강력한 시각적 웹 에이전트를 구축하려면 장기적인 추론 능력, 정밀한 근거 설정, 그리고 역동적인 실제 웹사이트와의 견고한 상호작용이 필요하다. 빠른 발전에도 불구하고, 가장 강력한 시스템들은 대부분 독점적으로 유지되고 있으며, 오픈 에이전트들은 여전히 대규모로 수집된 정제된 웹 궤적 데이터에 대한 지도 사후 훈련에 크게 의존하고 있다. 이러한 의존성은 주요 확장성 병목을 야기한다: 고품질 시연 데이터를 수집하는 데 비용이 많이 들고, 정적 데이터셋은 다양하고 끊임없이 변화하는 개방형 웹 환경을 제한적으로만 포괄한다. 온라인 강화 학습(RL)이 텍스트 기반 에이전트에 유망한 것으로 입증되었지만, 실제 웹사이트에서 직접 시각적 웹 에이전트를 훈련하는 데 있어 그 잠재력은 여전히 거의 탐구되지 않았다. 본 논문에서는 실제 웹사이트에서 온라인 다중 턴 RL을 통해 시각적 웹 에이전트를 훈련하기 위한 개방형 프레임워크인 OpenWebRL을 소개한다. OpenWebRL은 확장 가능한 실시간 브라우저 인프라, 지도 초기화, 멀티모달 컨텍스트 관리, 궤적 수준 성공 판단, 효율적인 다중 턴 정책 최적화를 포함한 전체 훈련 파이프라인을 포괄한다. 이 프레임워크를 사용하여 OpenWebRL-4B를 훈련시켰으며, 이는 까다로운 실시간 웹 벤치마크에서 새로운 오픈소스 최첨단 성능을 확립했다. 단 0.4K 개의 초기화 궤적과 2.2K 개의 개방형 RL 훈련 작업만으로 OpenWebRL-4B는 Online-Mind2Web에서 67.0%, DeepShop에서 64.0%의 성공률을 달성하여, 유사하거나 더 큰 규모의 이전 오픈 에이전트들을 능가하고 OpenAI CUA 및 Gemini CUA를 포함한 독점 시스템과도 경쟁력을 유지했다. 강력한 벤치마크 성능 외에도, 온라인 RL을 시각적 웹 에이전트에 효과적으로 만드는 핵심 설계 선택들을 체계적으로 연구하고, RL이 에이전트 추론 능력을 어떻게 향상시키는지 분석한다. 전반적으로, 본 연구는 더 강력하고, 재현 가능하며, 비용 효율적인 오픈 웹 에이전트를 구축하기 위한 실용적인 경로를 제시한다. 향후 연구를 지원하기 위해 훈련 데이터, 모델, 코드를 공개할 예정이다.

English

Building capable visual web agents requires long-horizon reasoning, precise grounding, and robust interaction with dynamic real-world websites.
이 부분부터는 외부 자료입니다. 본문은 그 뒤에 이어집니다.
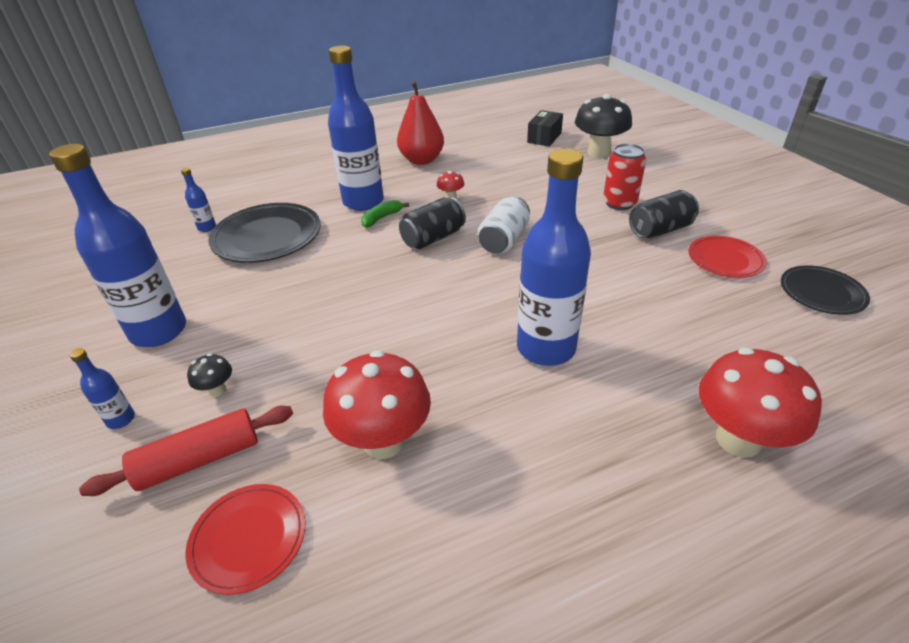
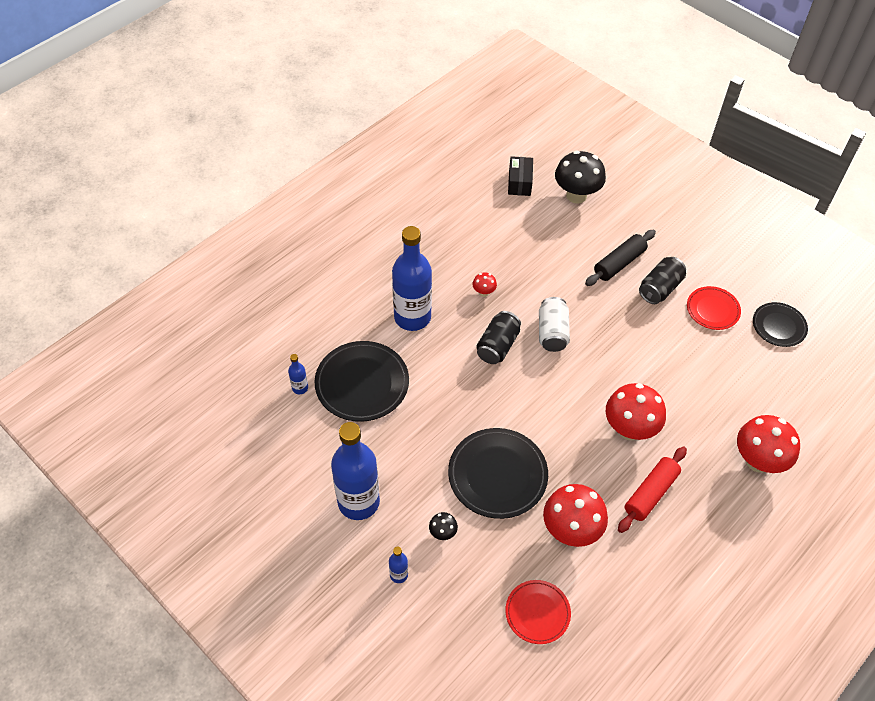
camera: 25 degrees left, 15 degrees up
(199, 460) = (472, 581): red rolling pin -> red rolling pin (650, 493)
(337, 349) = (497, 475): none -> black plate
(381, 218) = (442, 334): green banana -> none
(421, 160) = (427, 245): red pear -> none
(546, 348) = (629, 429): blue bottle -> red mushroom
(619, 203) = (619, 263): red can -> black rolling pin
Despite rapid progress, the strongest systems remain largely proprietary, while open agents still depend heavily on supervised post-training over large collections of curated web trajectories. This dependence creates a major scalability bottleneck: high-quality demonstrations are expensive to collect, and static datasets offer limited coverage of the diverse, ever-changing open web. Although online RL has shown promise for text-based agents, its potential for training visual web agents directly on live websites remains largely underexplored. In this paper, we introduce OpenWebRL, an open framework for training visual web agents with online multi-turn RL on real websites. OpenWebRL covers the full training pipeline, including scalable live-browser infrastructure, supervised initialization, multimodal context management, trajectory-level success judging, and efficient multi-turn policy optimization. Using this framework, we train OpenWebRL-4B, which establishes a new open-source state of the art on challenging live-web benchmarks. With only 0.4K initialization trajectories and 2.2K open-ended RL training tasks, OpenWebRL-4B achieves 67.0% success on Online-Mind2Web and 64.0% on DeepShop, outperforming prior open agents of similar or larger scale and remaining competitive with proprietary systems including OpenAI CUA and Gemini CUA. Beyond strong benchmark performance, we systematically study the key design choices that make online RL effective for visual web agents, and analyze how RL improves agentic reasoning. Overall, our work offers a practical path toward building more capable, reproducible, and cost-efficient open web agents. We will release our training data, models, and code to support future research.